This project contains the estimator and controller for the canards that flew on the 2025 rocket, Aurora, and further development towards the 2026 Waterloo Rocketry flight. 

Additionally, it contains a 6DOF rocket plant model designed to enable closed loop simulation, including sensor dynamics. 

There are a number of setup and support scripts for the main model (such as evaluating the Barrowman equations from input geometry). 

Ideally, setting the rocket to simulate should be as easy as changing the first line in `configure_plant_model.m` to run the appropriate script. 

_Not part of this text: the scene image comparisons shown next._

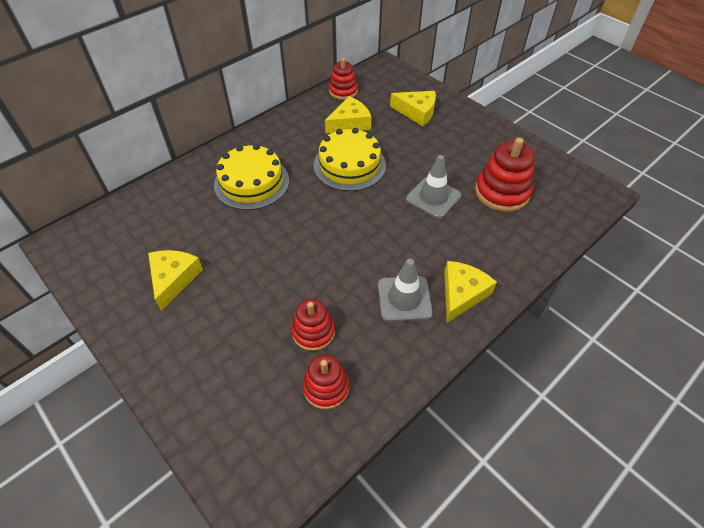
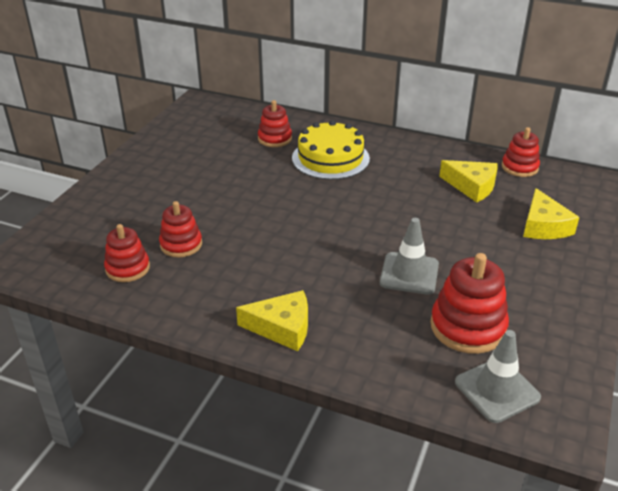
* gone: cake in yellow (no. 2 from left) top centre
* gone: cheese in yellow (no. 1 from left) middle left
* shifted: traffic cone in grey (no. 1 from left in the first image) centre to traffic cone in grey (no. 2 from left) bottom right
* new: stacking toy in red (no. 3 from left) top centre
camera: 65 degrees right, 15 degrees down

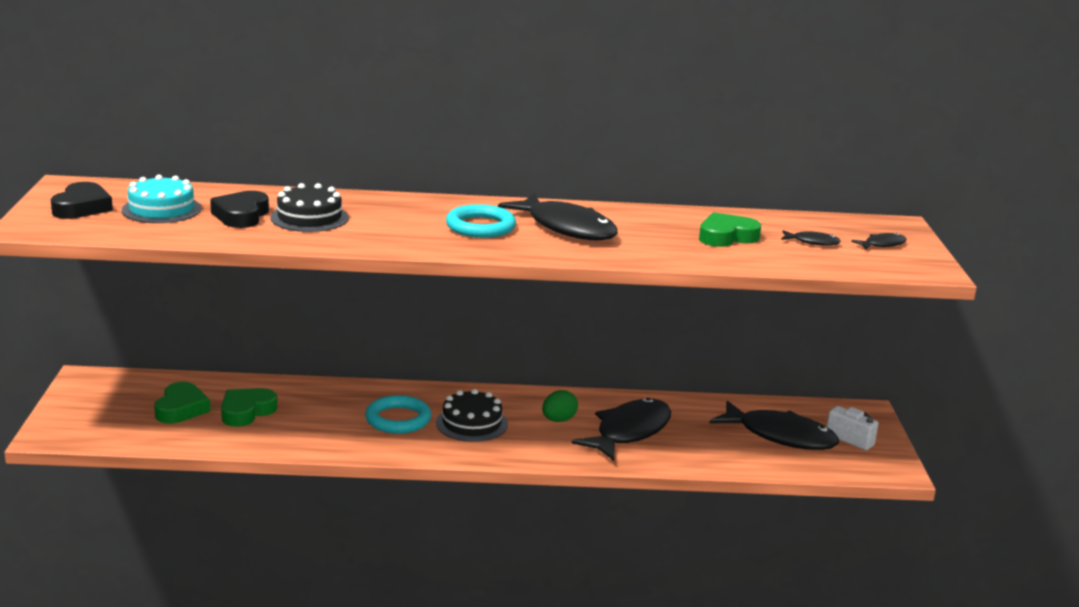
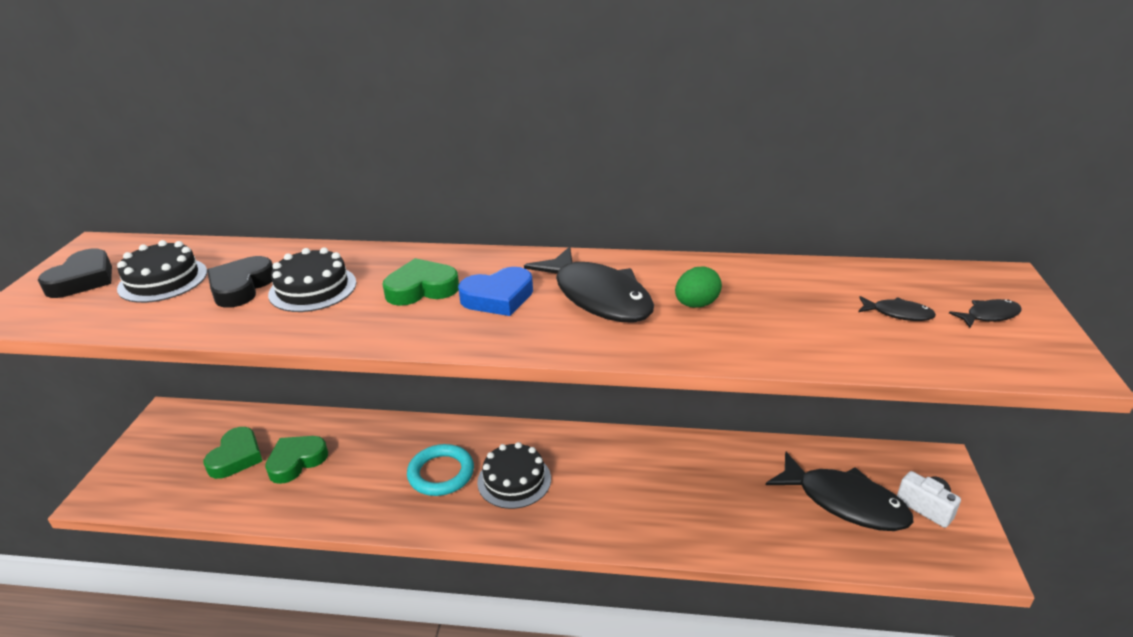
* repainted: cake in turquoise top left to cake in black (no. 1 from left) middle left
* swapped: ring in turquoise (no. 2 from left) centre to heart in blue centre
* shifted: heart in green (no. 3 from left) middle right to centre
* shifted: egg in green bottom centre to centre
* gone: fish in black (no. 2 from left) bottom centre
camera: 10 degrees right, 10 degrees up

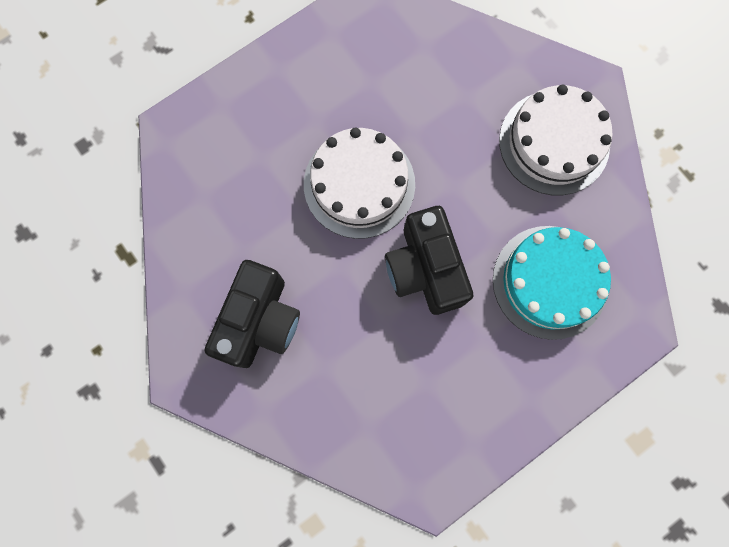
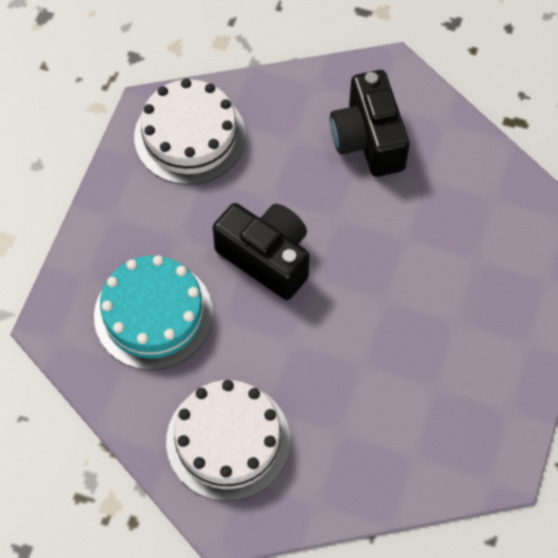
* shifted: cake in white (no. 1 from left) centre to top centre
camera: 145 degrees right, 15 degrees down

It probably isn't, so at that point you should ask someone for help.

# How to use

## Running the Sim 

0. run Simulinkcanards.prj (if the folders and subfolders are not yet added to your path)

#### Option A 

1. run `configure_plant_model`

2. open the `CC_Flight_Simulation.slx` in the `plant-model` folder 

3. when everything has loaded and simulink is open, click the big green start button in center of the top header

4. plot access: scope blocks in subsystems `/visualization_estimator`, or `/plant_combined/visualization_sim`

#### Option B

1. run `sim_call` (in `monte-carlo/`) to simulate a single sim and plot

#### Option C

1. configure a batch run by editing `sim_call_sweep` (in `monte-carlo/`)

2. run `sim_call_sweep` to simulate a batch of sims

3. (edit and) run `plot_sweep` to plot results 

## Setup

1. Clone the repo `git clone https://github.com/waterloo-rocketry/closedrocket.git`

2. Make sure you have MATLAB **2025b** installed (The specific version matters cause Simulink ;-;)

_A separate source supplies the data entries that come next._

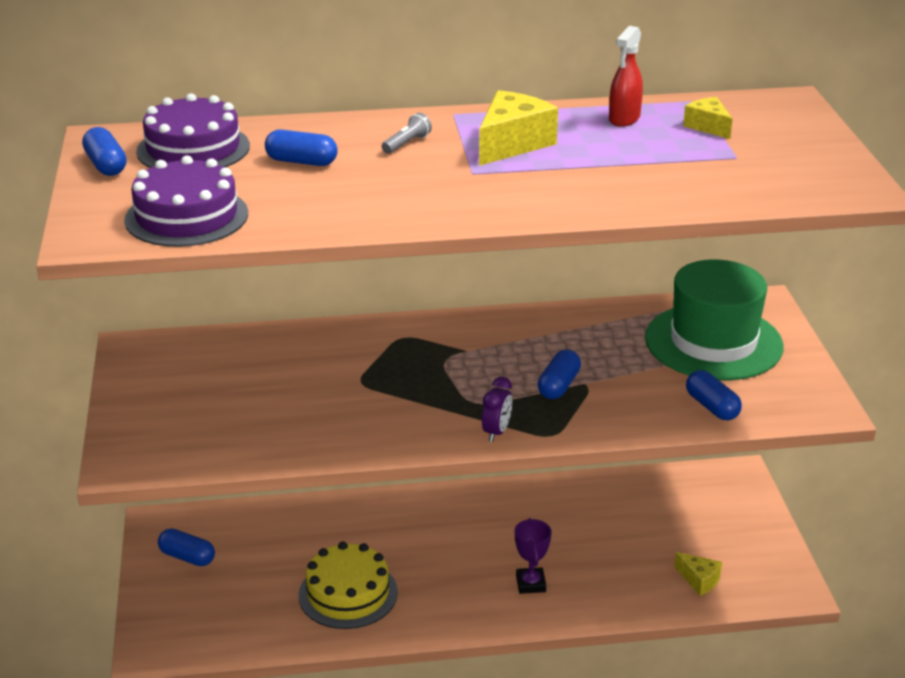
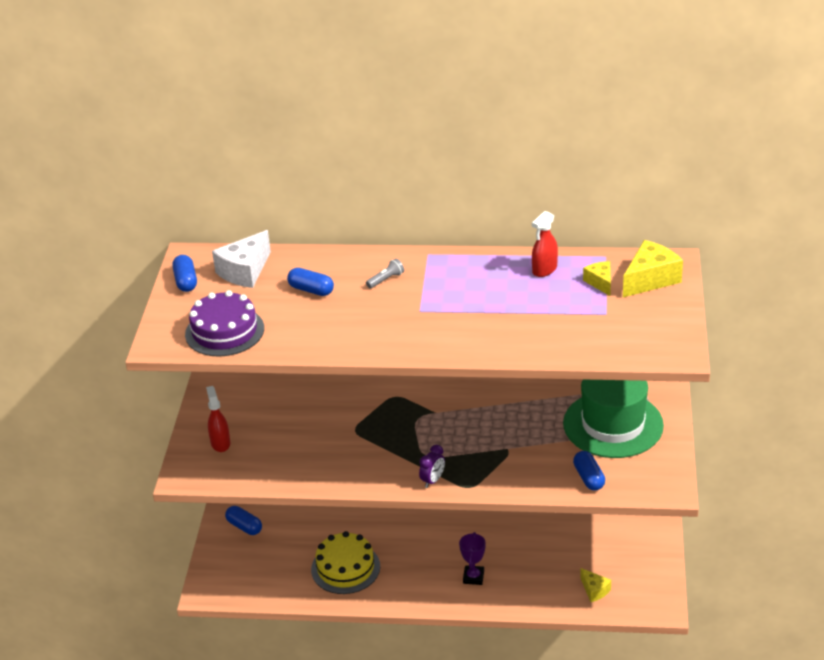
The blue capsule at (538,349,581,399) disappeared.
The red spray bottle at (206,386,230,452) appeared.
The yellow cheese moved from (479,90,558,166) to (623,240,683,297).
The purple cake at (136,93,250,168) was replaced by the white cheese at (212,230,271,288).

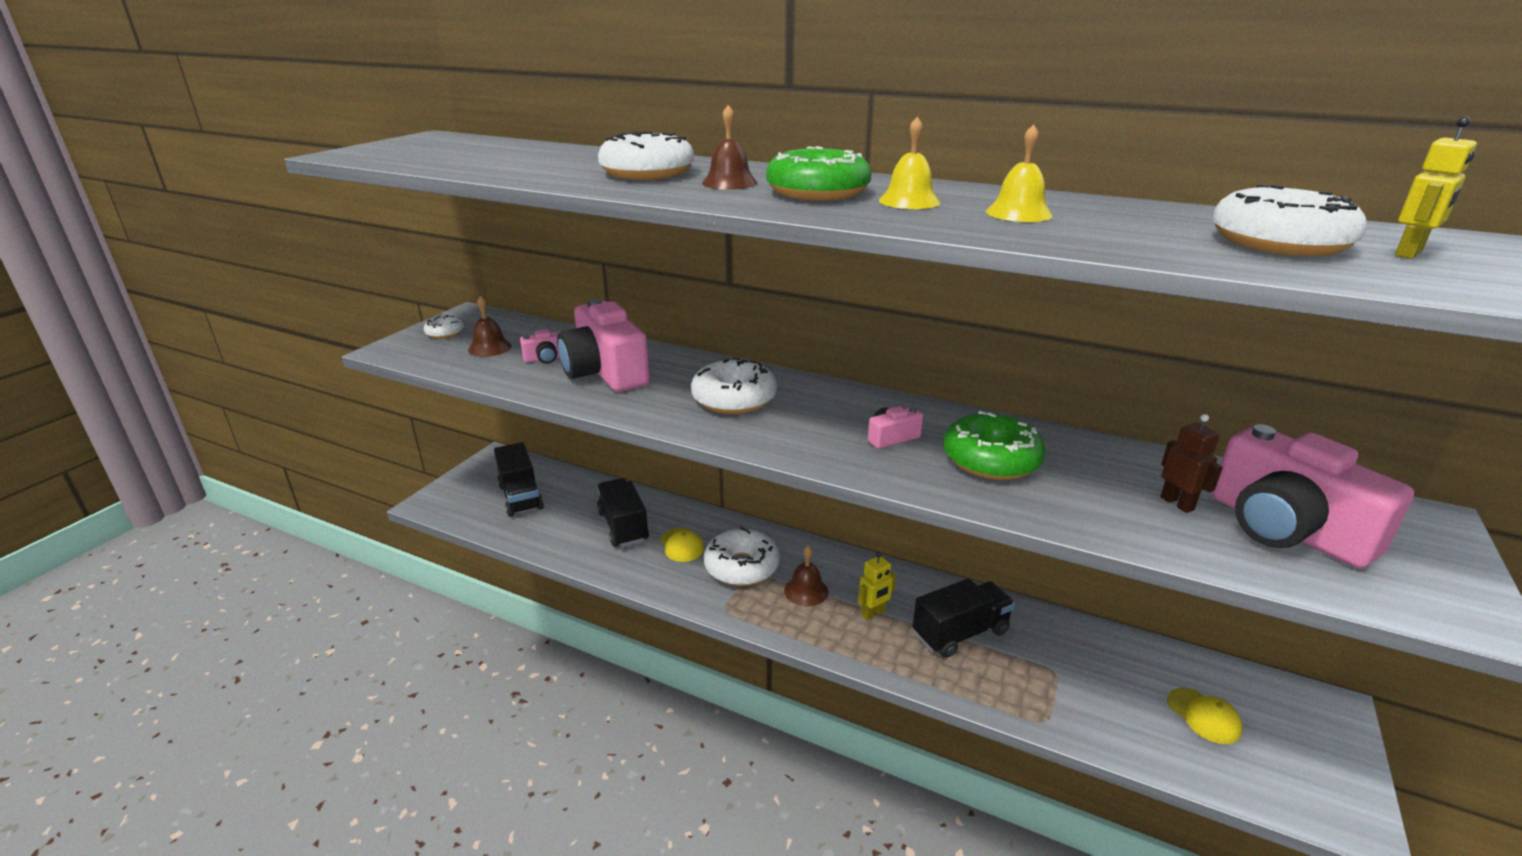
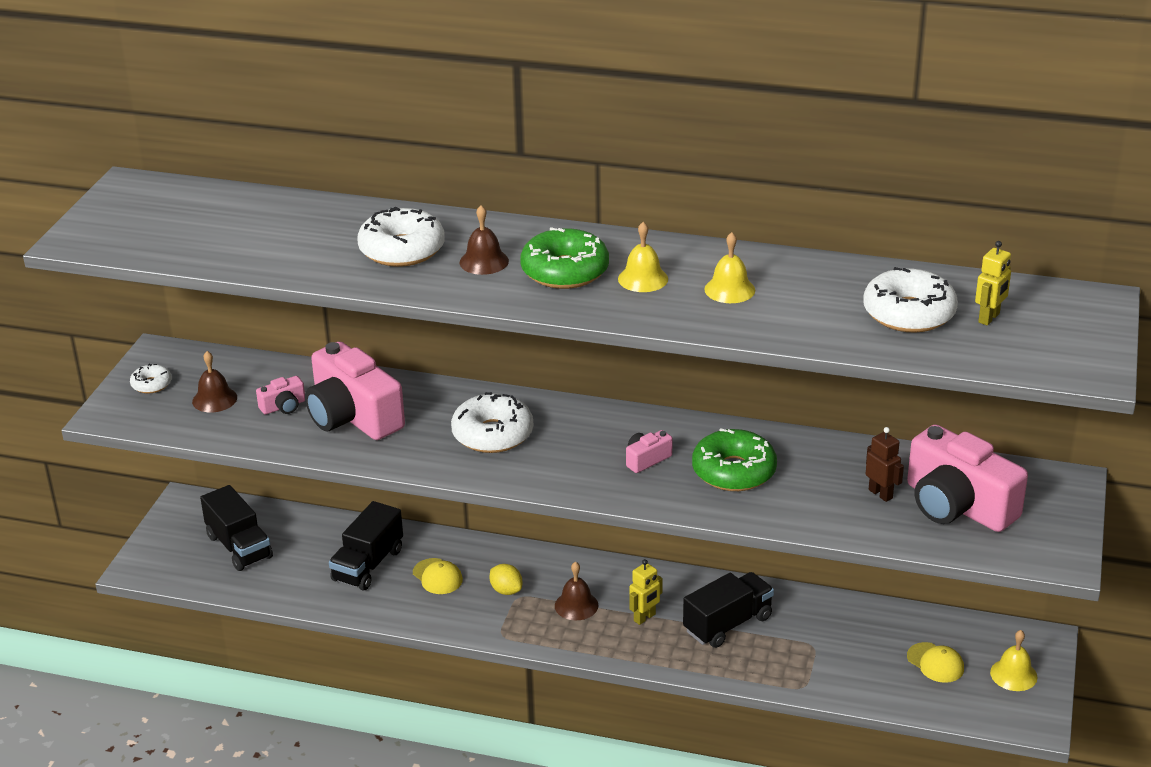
The yellow bell at (990,630,1037,691) appeared.
The white donut at (704,527,780,586) was replaced by the yellow lemon at (490,564,522,595).
The black truck at (597,478,649,547) turned 120 degrees counterclockwise.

3. Install (do this with Matlab install when you can select multiple at once, if possible):

    - Aerospace Blockset

    - Aerospace Toolbox

    - Control System Toolbox

    - DSP System Toolbox

    - Instrument Control Toolbox

    - MATLAB Support for MinGW-w64 C/C++/Fortran Compiler

    - Signal Processing Toolbox

    - Simulink

4. In Matlab run `mex -setup C` and `mex -setup C++`

# Documentation

Most up to date internal documentation is [here](https://www.overleaf.com/project/67239de67b73b702d3233692). \

A backup is on the `documentation` [branch](https://github.com/FinnBreu/WR-Controller-and-Estimator-Design/tree/main).